Facebook CEO Mark Zuckerberg is under fire, accused of not doing enough to protect people's privacy on the social media site.

He faced lawmakers during a several-hour long hearing in Washington D.C. on Tuesday to discuss the social media giant’s mishandling of millions of users’ personal data.

As Facebook works to fix its damaged image, many users are seeing this as a wakeup call to more fiercely protect their privacy.

“I use Facebook probably every day,” said Emma Kertanis, who is a student at the University of Connecticut.

The social media giant is so popular many people can’t go 24 hours without scrolling through their news feed.

Now with word that the data of up to 87 million users was improperly accessed by the political consulting firm Cambridge Analytica, some are taking a step back from the platform.

Does the Facebook scandal make you want to stop using the social media site? Vote in our poll here.

“It’s a little bit concerning knowing that all of my information is out there for people to just get however they want to get it,” Kertanis said.

“It’s a bit scary because they can just get into your data because you allow them on your phone and they can just take that and sell it off,” said Petar Efremov, a UConn student.

UConn Professor Ram Gopal, a department head with Operations and Information Management in the School of Business, said Facebook just got caught now, but this has been going on for years.

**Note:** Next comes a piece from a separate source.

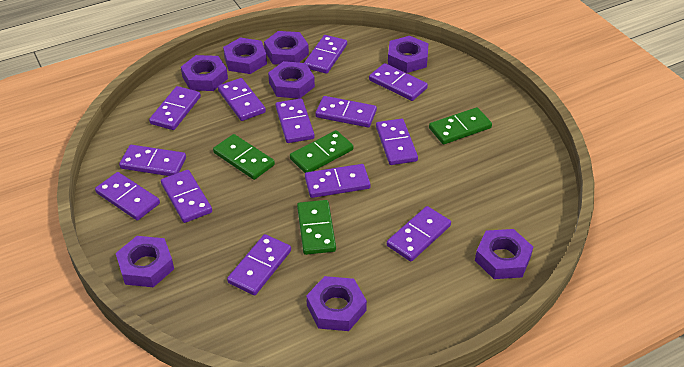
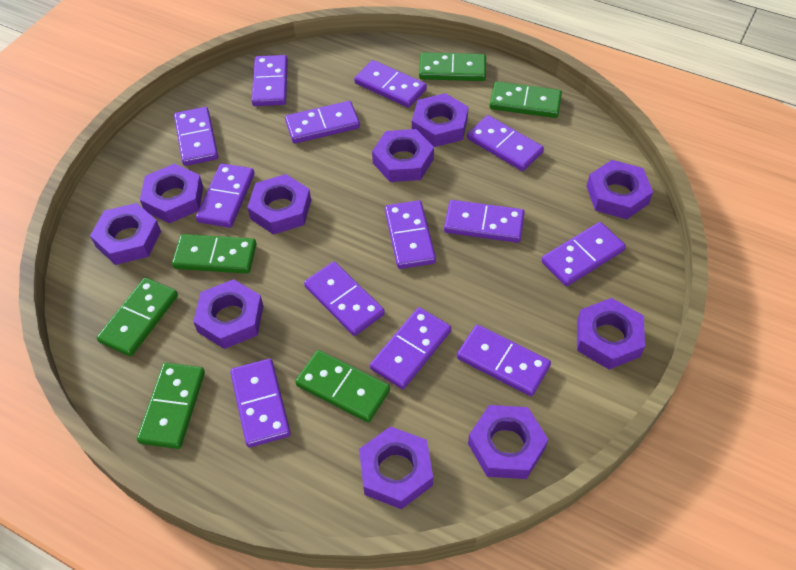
green domino: 4 -> 6
purple nut: 8 -> 10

“When you go to a website and use the services there essentially the data that you provide them, your interactions with them are not your property. It belongs to the companies,” Gopal said.

He says it can be especially dangerous when Facebook sells your information to third parties because you don’t know what they’re doing with the data.

While he recommends people exercise caution on the internet, he says there is a real need for better policies and regulations imposed by our elected leaders.

“What I can say is be afraid be very afraid in terms of what you do on especially on social media,” Gopal said.